Algunos de estos polvos mantienen hasta hoy sus lodos, somos el único país europeo que no ha reconocido cabalmente a los “resistentes” o combatientes antifascistas, aquellos últimos soldados de la República que no se rindieron en 1.939, ejerciendo el sagrado derecho de resistencia armada a la tiranía. Tampoco se atreve nuestra democracia a testimoniar pleno agradecimiento a los militares que, desde la UMD, pidieron el fin de la dictadura y se jugaron todo para quemar la pólvora golpista a sus compañeros más agrestes, dispuestos a impedir que llegase la democracia, y, si llegaba, a masacrarla, igual que habían hecho con la República.

Así, la democracia de que tanto alardeamos ha mantenido, treinta años rigiendo la Constitución, a más de cien mil españoles asesinados ferozmente y enterrados sin nombre por zanjas, pozos y barrancos, y aún no osa anular los aberrantes juicios sumarísimos del franquismo. Ni siquiera conocemos todo lo que pasó el 23-F, ni cuánto sabía de ello el rey.

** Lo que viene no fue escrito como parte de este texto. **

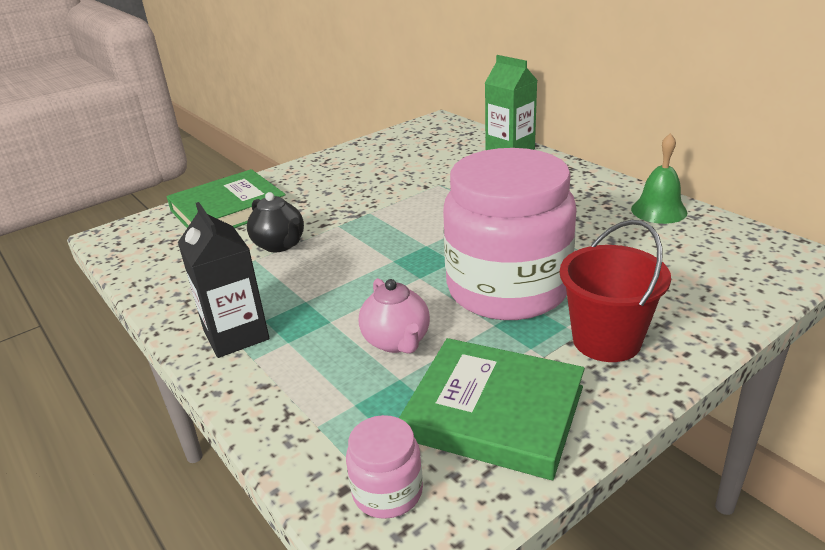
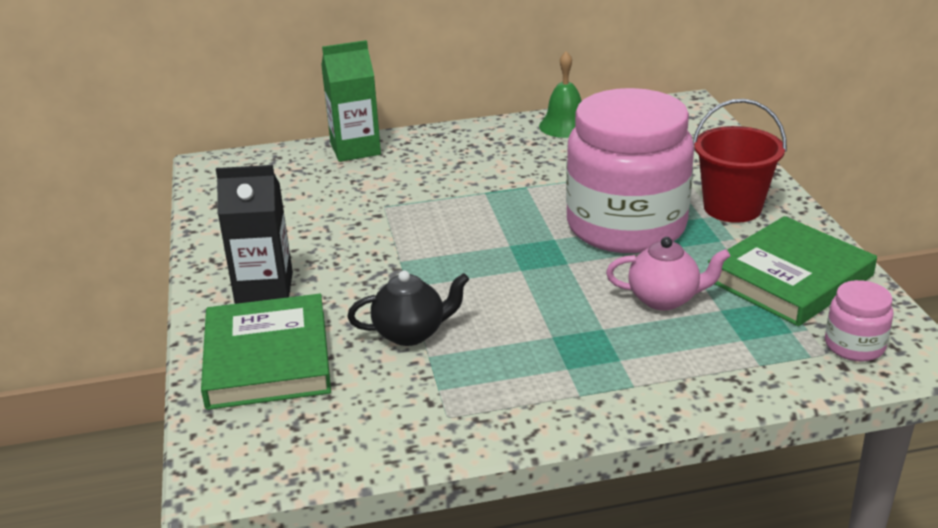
camera: 65 degrees left, 0 degrees up
(236, 335) = (580, 391): black carton -> black carton (264, 288)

Y, mientras el hospital de la Seguridad Social de Burgos lleva el nombre de Yagüe, y Franco cabalga en la capitanía general de Valencia, con su escudo fascista presidiendo la puerta principal, no hay una calle ni costanilla en Valencia a nombre del valenciano General Vicente Rojo, ni han devuelto al pueblo toledano “Azaña” su nombre de siglos que le robaron en 1.936 sustituyéndolo por el del regimiento que lo “conquistó” para Franco. ¿A esto llaman “reconciliación”? ¿A este seguir pagando hipotecas que impuso el franquismo? ¿Hasta cuándo?